In the case of Ashok Chaturvedi & Ors vs. Shitul Chanchani & Anr, a complaint was filed against the appellants i.e., the chairman, the directors, and secretary of the public company in respect of transfer of shares affected by the company on the basis of forged and fabricated signatures. The magistrate took cognizance of the same. The High Court refused to quash the prosecution. On appeal to the Supreme Court, it was held that the petition of the complainant was a vague one and excepting the bald allegation that the shares of the complainant had been transferred on the forged signatures, nothing further had been stated and there was no material to indicate all or any of the appellants were involved in the so-called allegation of forgery.
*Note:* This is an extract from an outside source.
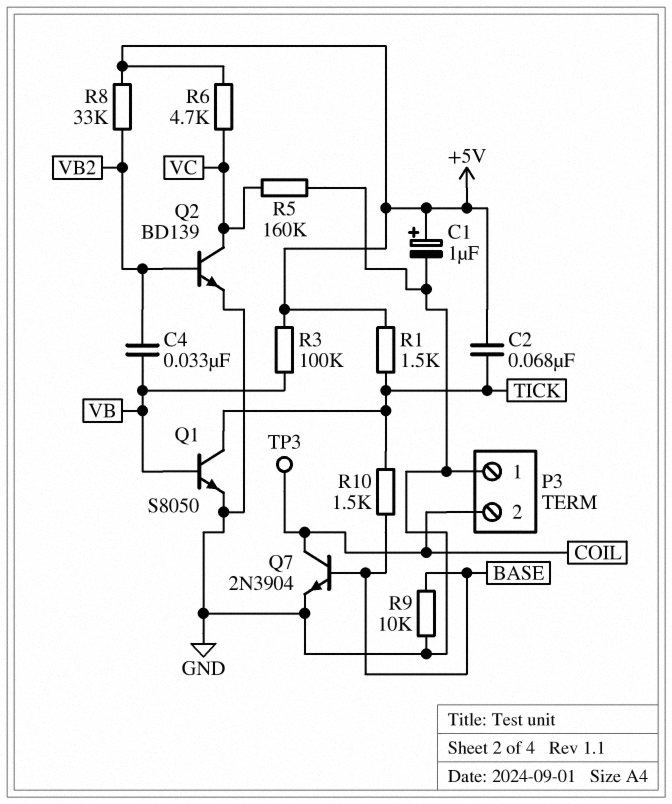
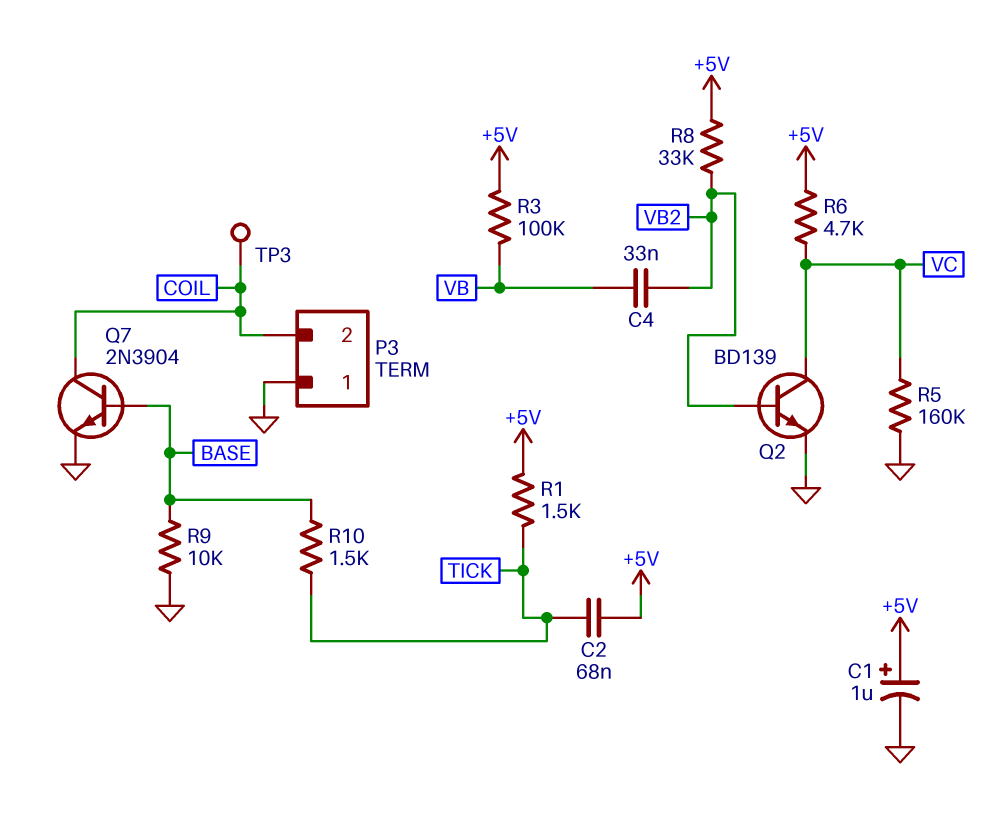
Q1: NPN S8050 (B VB, C TICK, E GND) -> none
Since the allegations in the complaint petition did not make out any offence against any of the officers of the company, the court quashed the order of the High Court and discontinued the continuance of the criminal proceeding.

How to avoid consequences arising from forged transfers?

The first thing a company should do on receiving an instrument of transfer is to inquire into its validity. The company ought to send a notice to the transferor about the lodgement of the transfer instrument so as to give him an opportunity to send objections if any. The company can also inform the transferor that if no objection is made before the expiry of the date specified in the notice, the company shall register the transfer.

Punishment for personation of shareholder

Section 57 of the Act provides that if any person deceitfully personates as an owner of any security issued in pursuance of this Act, and thereby obtains or attempts to obtain any such security or receives or attempts to receive any money due to any such owner, he shall be punishable with imprisonment for a term which shall not be less than one year but which may extend to three years and with fine which shall not be less than one lakh rupees but which may extend to five lakh rupees. Such an offence is therefore non-compoundable in nature.

Conclusion

In view of the above, it is an established legal position that a forged transfer never has any legal effect. It can never transfer ownership from one person to another, however authentic and genuine it may appear. Accordingly, a forged instrument of transfer leaves the ownership of the shares exactly where it always was in the so-called transferor. Neither the transferee nor the bona fide purchaser for value can claim any title to such shares. It is so because in the case of forgery there is not merely an absence of free consent but there is no consent at all.